Я буквально подыхал от жары. Мотор перегрелся донельзя. Уже четыре или пять раз, когда представлялся случай, я останавливался у какой-нибудь фермы, чтобы освежить радиатор. Фермы попадались довольно регулярно, почти совсем одинаковые, окруженные чахлыми, измученными ветром деревьями без листьев, – их сажали здесь без конца, и, вероятно, еще во времена пионеров они выглядели столь же привлекательно.

Наконец машина въехала по узкой каменистой дороге в поселение, и.я принялся гудеть у каждого дома; если кто-то выходил навстречу, я вылезал, поднимал пылающий капот, совал зеленый или красный шланг – от водяной струи вздымались шипящие клубы пара. Заодно я и себя не забывал и, окончив сладостную водную процедуру, распаренный не хуже мотора, благодарил хозяина и продолжал путь. Впереди показались рекламные вывески, изрядно потрепанные дождем и ветром. Это был мотель, не очень-то авантажный, судя по мусорным ящикам, переполненным в такой поздний час. Здесь имелись бензоколонка и гараж, где нашелся механик, готовый заняться моей машиной. Местечко называлось Шарон – захолустье на дороге между Вудвордом и Элксити.

Десяток маленьких коттеджей, чуть более презентабельный кафетерий и лавка, где продавались бидоны с машинным маслом, уздечки и резиновые сапоги. Я попросил комнату на ночь, зашел в кафетерий и занял столику окна. Угнетенный кошмарной дорогой, слушал вой неукротимой прерии, следил глазами за старым журналом, который ветер волочил по дороге, словно большую птицу с перебитым крылом. Затем, без всякого аппетита проглотив яичницу с ветчиной и сиреневое, слишком сладкое пирожное, я повернул стул к телевизору. И тогда, случайно взглянув в окно, заметил въезжающий на стоянку розовый пикап. Из него вышли двое мужчин и женщина. Они осмотрелись вокруг с очень пренебрежительным видом. Они почему-то сразу мне не понравились, все трое. Один из мужчин чин выглядел вожаком – высокий, сильный и румяный, при этом белобрысый, с голубоватыми, почти бесцветными глазами. Другой казался по сравнению с ним довольно маленьким. Он производил впечатление человека скрытного и беспокойного – его черные подвижные глазки так и прыгали с предмета на предмет. Он беспрерывно вытирал шею и лоб и явно предпочел бы находиться в другом месте. Женщина, очевидно, что-то забрала из кабины – я услышал, как щелкнула дверца. Она прошла в зал, когда ее спутники уже устроились за столом. Высокая, более или менее привлекательная, она кивнула всем и никому. Ее прищур мне показался лукавым и бесшабашным.

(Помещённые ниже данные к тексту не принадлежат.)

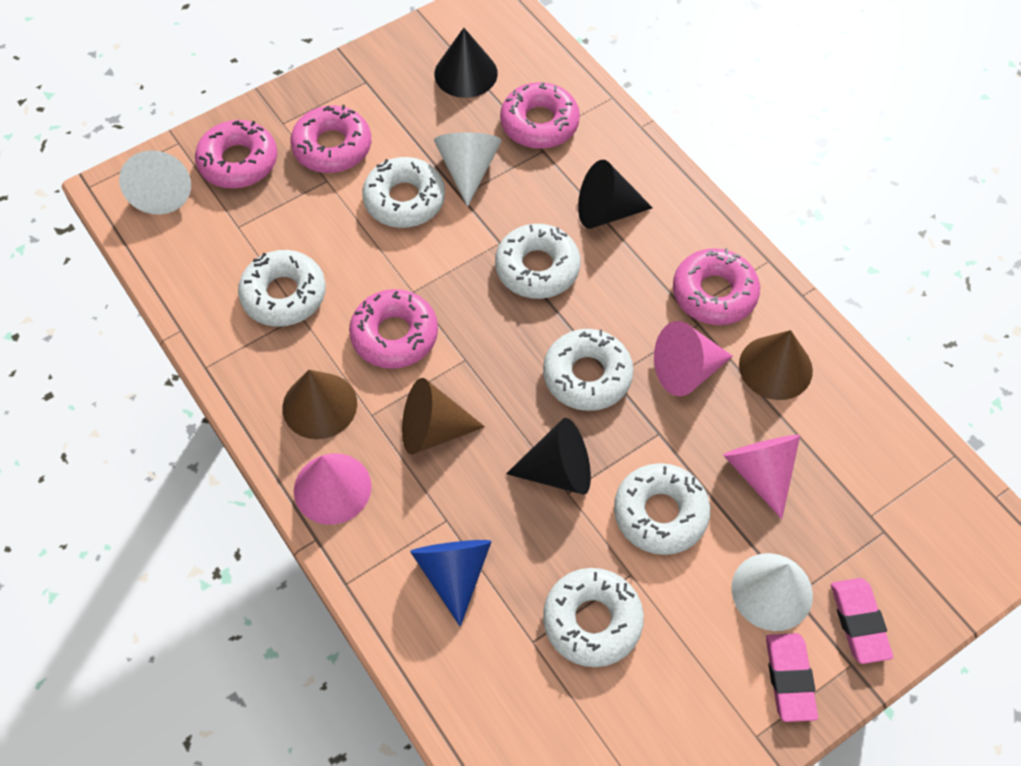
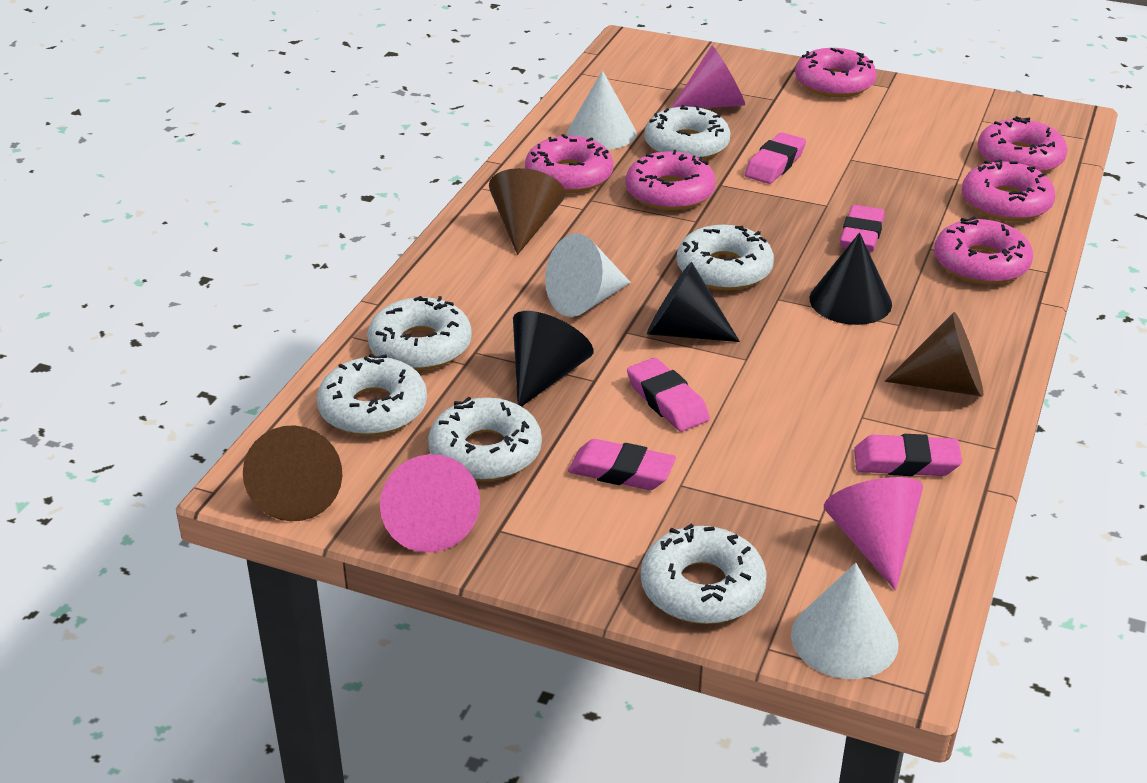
blue cone: 1 -> 0
pink donut: 5 -> 6
pink eraser: 2 -> 5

Я отвернулся к телевизору, где крутили фильм с претензией на фантастику. В заброшенном доме некто – судя по всему, оборотень (какие клыки, Боже всемогущий!) – кромсал случайных постояльцев. Фильм, похоже, не имел ни начала, ни конца, рекламные вставки (средства от головной боли, от запоров, от депрессии, от всего…) не прибавляли шарма этой мрачной ленте.

Новоприбывшие между тем закончили свой ужин. Они удалились все вместе и вошли в коттедж, соседний с моим. Окно осветилось, штора опустилась. Черноглазый выскочил забрать чемодан из пикапа и проверить, надежно ли заперты дверцы. Я добрался до своей комнаты и мимоходом услышал женский смех, завлекающий и дразнящий. Долго держал лицо под краном. Губы пересохли, веки горели.

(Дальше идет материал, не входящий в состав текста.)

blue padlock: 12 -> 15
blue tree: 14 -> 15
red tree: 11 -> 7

Сколько времени я спал? Пожалуй, не очень долго, поскольку в ушах еще звенела полуоторванная доска, которую ветер столь старательно бил о стену, что я перевернулся раз десять, прежде чем заснуть. В дверь осторожно стучали, и, должно быть, уже давно. Я спросил «кто там?» голосом очень сдержанным, словно инстинктивно разделял неведомый секрет. Женский голос за дверью произнес какие-то непонятные слова. Еще вяло соображая, споткнувшись в темноте о свои туфли, я кое-как натянул брюки, которые повесил рядом на стул, где лежали портфель и ключи – поблизости, на случай пожара. Тихонько открыл дверь.

– Добрый вечер, – сказала женщина, неотчетливо проступившая в сумраке. – Извините меня.

Я догадался наконец зажечь свет и увидел маленькое усталое личико с выражением симпатичной патетики.

– Меня зовут Молли… Молли Янг. Я путешествую с друзьями. Мы разминулись у Лонг-Лейка… Могу я войти?

– Не люблю таких вещей, – поморщился я. – Знаете, женщины приносят много хлопот и неприятностей, в чем я много раз убеждался.

– Не будьте злюкой. Это важное дело.

Я уловил неподдельную серьезность и тем не менее колебался:

– А вы не начнете вопить через пять минут и потом обвинять меня в попытке изнасилования?

– Моя добродетель меня сейчас мало волнует.

Она очень мягко отстранила меня и вошла. Улыбнулась. Маленькая симпатичная мордашка с голубыми, очень светлыми глазами.

– Мне вправду совестно вас беспокоить так поздно. Умираю от усталости. Долго шла пешком.

Я указал на кресло, и она буквально свалилась в него. Но пружины даже не скрипнули, такая, верно, она была легкая. Я сел на край кровати. Рисунок ее пестрых туфель не сразу различался – столь грязны они были. Она молча пила предложенную мной холодную воду. Потом откинулась на спинку кресла, сняла с головы платок в желтую и черную полоску, стягивавший белокурые волосы, и они, освобожденные, мятежно всколыхнулись. Резко пригладила их руками. Посмотрела на расцарапанную коленку, послюнявила палец, потерла. В конце концов взглянула на меня и спросила равнодушно, словно заранее знала ответ:

– Мои друзья… вы их видели, не так ли?

– Возможно. Кто они?

– Бесцветная, почти белая блондинка и с ней двое мужчин. Один румяный, высокий, другой маленький, чернявый.

– Да, видел. Они здесь. В соседнем коттедже.

– В соседнем коттедже? Втроем? – поразилась она.

– По-моему, да.

– Скотина!

Она побледнела, погрызла в раздумьях ноготь, потом вкрадчиво спросила:

– Можно здесь поспать?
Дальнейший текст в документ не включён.